Comment by JumpCrisscross
20 hours ago
> threats of violence the primary purpose of which is to spread terror among the civilian population
If Trump's tweet meets this bar, it's a meaningless rule. The purpose wasn't to scare civilians. It was to scare Iran's leadership. What it probably wound up doing was scaring American leadership into talking the President down from his ledge.
Cool that's a nice workaround of the Geneva conventions - any threat you make while negotiations are underway is actually a negotiation strategy! The law tends not to be friendly to such workarounds in my experience, especially if it's trivially easy to enact ("be in negotiations"). Or perhaps you can help me understand what distinguishes this situation in the way you suggest.
> any threat you make while negotiations are underway is actually a negotiation strategy
No, I'm saying there is no evidence the threat was made "to spread terror among the civilian population." If the threshold is just any act of war, which naturally causes some amount of terror among civilians, then the rule is meaningless. Whether it's done during negotiations is irrelevant.

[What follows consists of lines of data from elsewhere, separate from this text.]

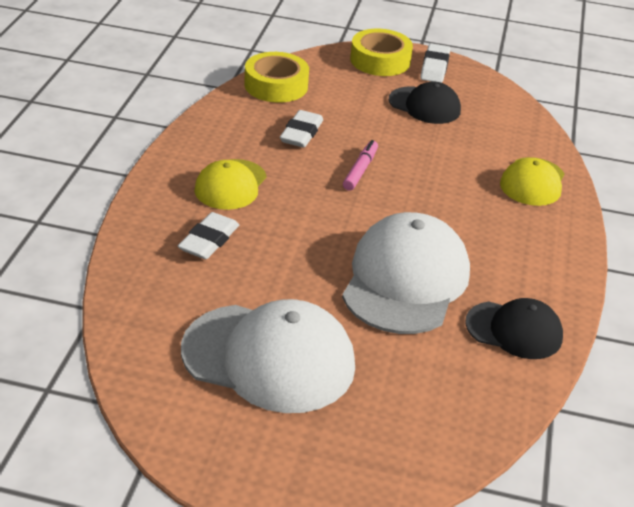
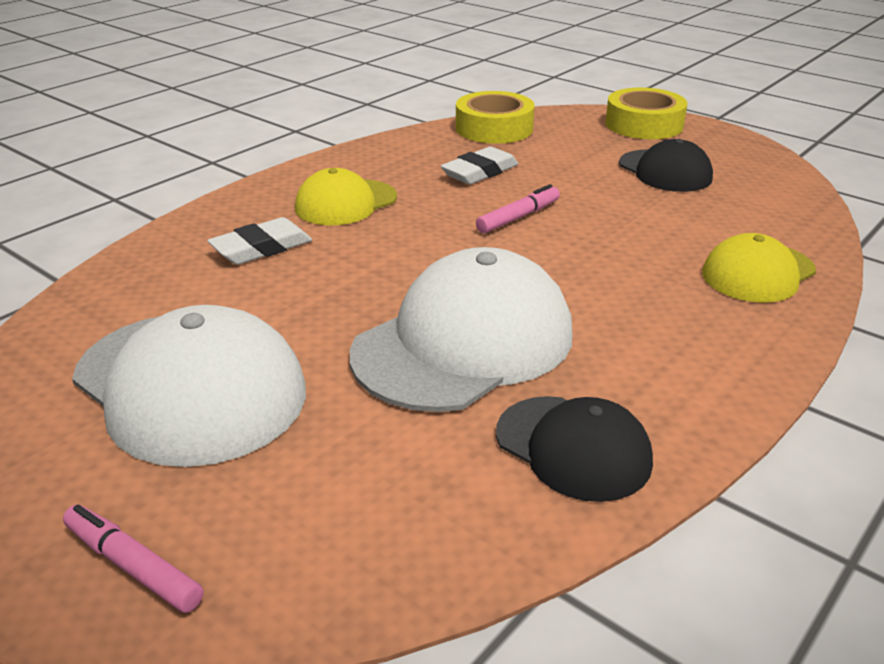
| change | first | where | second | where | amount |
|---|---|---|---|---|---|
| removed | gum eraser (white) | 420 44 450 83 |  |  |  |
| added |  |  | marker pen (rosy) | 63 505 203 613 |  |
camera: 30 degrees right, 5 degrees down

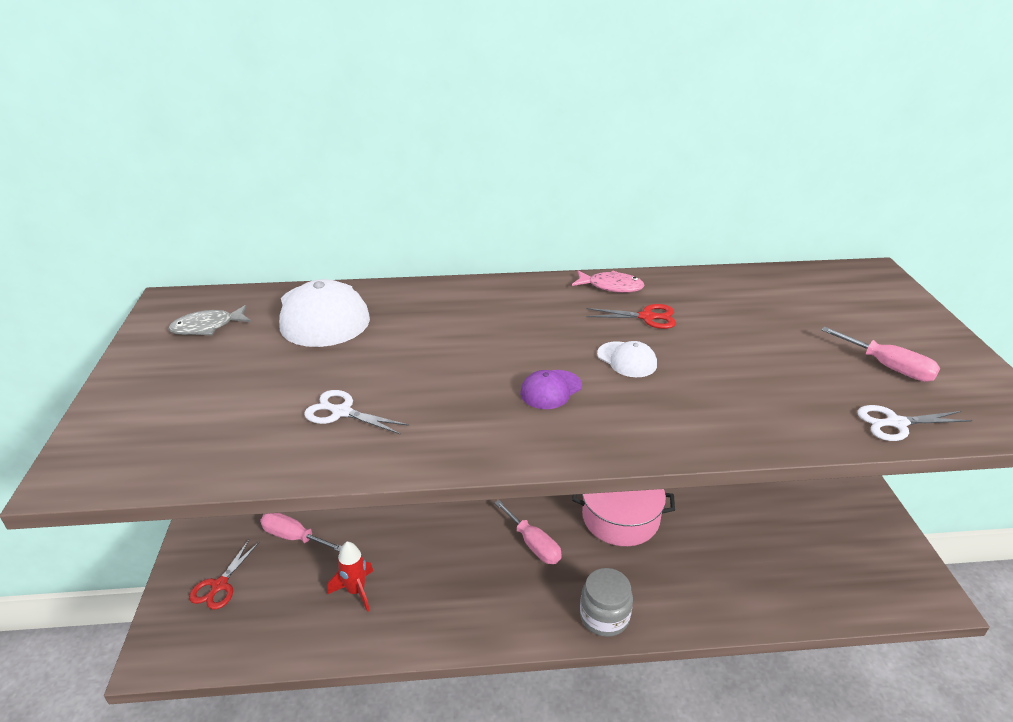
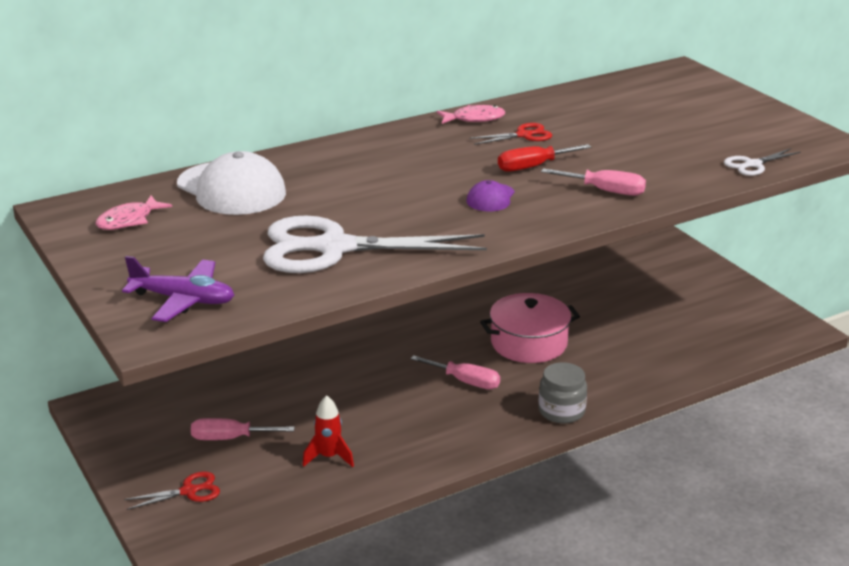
| change | first | where | second | where | amount |
|---|---|---|---|---|---|
| recoloured | toy fish (gray) | 169 305 251 335 | toy fish (rosy) | 95 196 172 230 |  |
| turned | pair of scissors (red) | 189 540 260 610 |  | 124 472 220 510 | 105 degrees counterclockwise |
| resized | pair of scissors (white) | 304 390 409 435 |  | 263 216 487 273 | x2.27 |
| replaced | peaked cap (white) | 597 341 657 377 | flat screwdriver (red) | 498 144 591 172 |  |
| moved | flat screwdriver (rosy) | 821 327 940 382 |  | 541 168 646 196 |  |
| added |  |  | plane (violet) | 122 256 234 322 |  |
camera: 25 degrees left, 5 degrees down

I don't have a crystal ball into Trump and Hegseth's minds. But I don't get the sense the threats were aimed at the civilian population. Instead, they were aimed at leadership.
Ah. Didn't he threaten to destroy every power plant and bridge in the country? Do you not find this threat credible? I think the US military is capable of it and obviously that's a threat against the lives of civilians. But it's not a war crime if it's "aimed" at the leaders or because Trump generally bloviates something like that? Any explanation I come up with is exactly the kind of legal workaround I'm talking about.

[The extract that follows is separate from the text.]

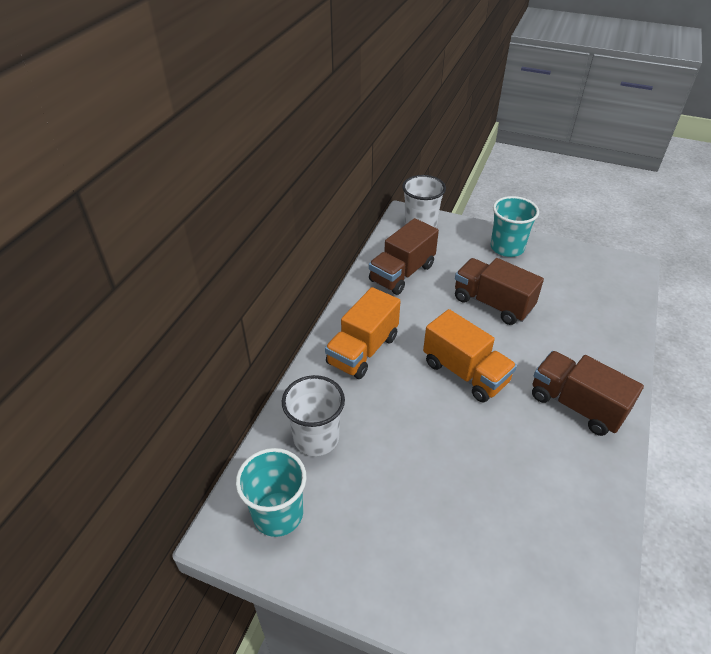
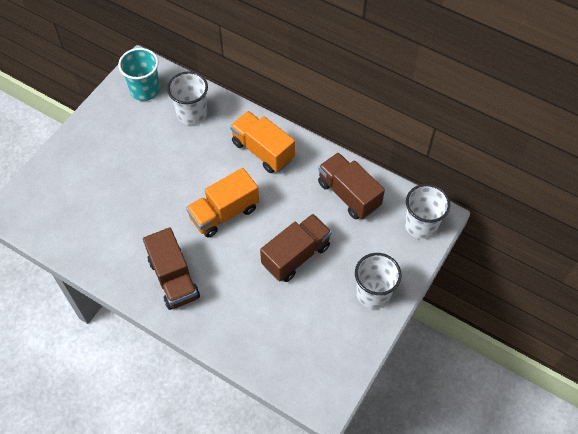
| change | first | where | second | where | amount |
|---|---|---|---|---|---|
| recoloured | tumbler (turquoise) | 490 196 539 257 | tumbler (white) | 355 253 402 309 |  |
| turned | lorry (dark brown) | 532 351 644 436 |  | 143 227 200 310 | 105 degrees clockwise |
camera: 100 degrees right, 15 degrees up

"A whole civilization will die tonight, never to be brought back again. I don't want that to happen, but it probably will,"
> "just any act of war, which naturally causes some amount of terror among civilians"
I think we just may be working with totally different perspectives on this since I'm struggling to see this the same way as you.
He does, he's unhinged and no one from his government / chain of command is willing to stop him.
He doesn't sound dangerous because he's cunning and smart, he's unpredictable because he's demented and his court is fine with it.